# RECORDS:
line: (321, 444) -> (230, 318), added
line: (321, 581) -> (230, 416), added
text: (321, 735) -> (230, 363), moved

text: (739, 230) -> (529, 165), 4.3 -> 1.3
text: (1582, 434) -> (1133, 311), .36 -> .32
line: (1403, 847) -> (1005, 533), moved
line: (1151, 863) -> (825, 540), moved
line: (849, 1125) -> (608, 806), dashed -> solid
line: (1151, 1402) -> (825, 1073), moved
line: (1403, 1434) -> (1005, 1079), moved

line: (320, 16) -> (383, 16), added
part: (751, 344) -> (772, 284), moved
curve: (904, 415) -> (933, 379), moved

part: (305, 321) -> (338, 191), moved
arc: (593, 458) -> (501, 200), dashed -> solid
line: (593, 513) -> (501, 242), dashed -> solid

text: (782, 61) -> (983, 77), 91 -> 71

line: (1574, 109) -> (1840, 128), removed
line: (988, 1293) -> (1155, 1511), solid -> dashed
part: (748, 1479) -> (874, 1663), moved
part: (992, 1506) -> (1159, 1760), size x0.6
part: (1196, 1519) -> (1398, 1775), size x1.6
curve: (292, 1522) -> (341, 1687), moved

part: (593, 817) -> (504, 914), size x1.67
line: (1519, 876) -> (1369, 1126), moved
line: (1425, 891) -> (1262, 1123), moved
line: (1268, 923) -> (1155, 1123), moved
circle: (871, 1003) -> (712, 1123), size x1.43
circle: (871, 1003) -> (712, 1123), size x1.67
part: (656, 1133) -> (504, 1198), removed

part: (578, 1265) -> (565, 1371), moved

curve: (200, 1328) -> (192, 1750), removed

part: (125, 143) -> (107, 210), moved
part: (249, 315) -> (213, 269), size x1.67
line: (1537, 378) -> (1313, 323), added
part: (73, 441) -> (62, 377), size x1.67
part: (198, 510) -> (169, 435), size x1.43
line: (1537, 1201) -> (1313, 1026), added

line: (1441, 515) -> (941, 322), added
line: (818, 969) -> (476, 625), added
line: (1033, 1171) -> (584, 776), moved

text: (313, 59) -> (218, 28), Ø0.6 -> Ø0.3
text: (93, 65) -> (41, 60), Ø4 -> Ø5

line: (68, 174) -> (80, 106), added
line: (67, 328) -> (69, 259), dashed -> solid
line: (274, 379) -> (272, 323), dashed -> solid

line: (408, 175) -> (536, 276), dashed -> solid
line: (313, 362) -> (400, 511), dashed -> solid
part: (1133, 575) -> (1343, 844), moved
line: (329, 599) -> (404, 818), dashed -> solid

# WHAT YOU WILL DO:
Nothing should be missing: every line above must be reproduced exactly.

# SOLVED PROBLEM:
line: (321, 444) -> (230, 318), added
line: (321, 581) -> (230, 416), added
text: (321, 735) -> (230, 363), moved

text: (739, 230) -> (529, 165), 4.3 -> 1.3
text: (1582, 434) -> (1133, 311), .36 -> .32
line: (1403, 847) -> (1005, 533), moved
line: (1151, 863) -> (825, 540), moved
line: (849, 1125) -> (608, 806), dashed -> solid
line: (1151, 1402) -> (825, 1073), moved
line: (1403, 1434) -> (1005, 1079), moved

line: (320, 16) -> (383, 16), added
part: (751, 344) -> (772, 284), moved
curve: (904, 415) -> (933, 379), moved

part: (305, 321) -> (338, 191), moved
arc: (593, 458) -> (501, 200), dashed -> solid
line: (593, 513) -> (501, 242), dashed -> solid

text: (782, 61) -> (983, 77), 91 -> 71

line: (1574, 109) -> (1840, 128), removed
line: (988, 1293) -> (1155, 1511), solid -> dashed
part: (748, 1479) -> (874, 1663), moved
part: (992, 1506) -> (1159, 1760), size x0.6
part: (1196, 1519) -> (1398, 1775), size x1.6
curve: (292, 1522) -> (341, 1687), moved

part: (593, 817) -> (504, 914), size x1.67
line: (1519, 876) -> (1369, 1126), moved
line: (1425, 891) -> (1262, 1123), moved
line: (1268, 923) -> (1155, 1123), moved
circle: (871, 1003) -> (712, 1123), size x1.43
circle: (871, 1003) -> (712, 1123), size x1.67
part: (656, 1133) -> (504, 1198), removed

part: (578, 1265) -> (565, 1371), moved

curve: (200, 1328) -> (192, 1750), removed

part: (125, 143) -> (107, 210), moved
part: (249, 315) -> (213, 269), size x1.67
line: (1537, 378) -> (1313, 323), added
part: (73, 441) -> (62, 377), size x1.67
part: (198, 510) -> (169, 435), size x1.43
line: (1537, 1201) -> (1313, 1026), added

line: (1441, 515) -> (941, 322), added
line: (818, 969) -> (476, 625), added
line: (1033, 1171) -> (584, 776), moved

text: (313, 59) -> (218, 28), Ø0.6 -> Ø0.3
text: (93, 65) -> (41, 60), Ø4 -> Ø5

line: (68, 174) -> (80, 106), added
line: (67, 328) -> (69, 259), dashed -> solid
line: (274, 379) -> (272, 323), dashed -> solid

line: (408, 175) -> (536, 276), dashed -> solid
line: (313, 362) -> (400, 511), dashed -> solid
part: (1133, 575) -> (1343, 844), moved
line: (329, 599) -> (404, 818), dashed -> solid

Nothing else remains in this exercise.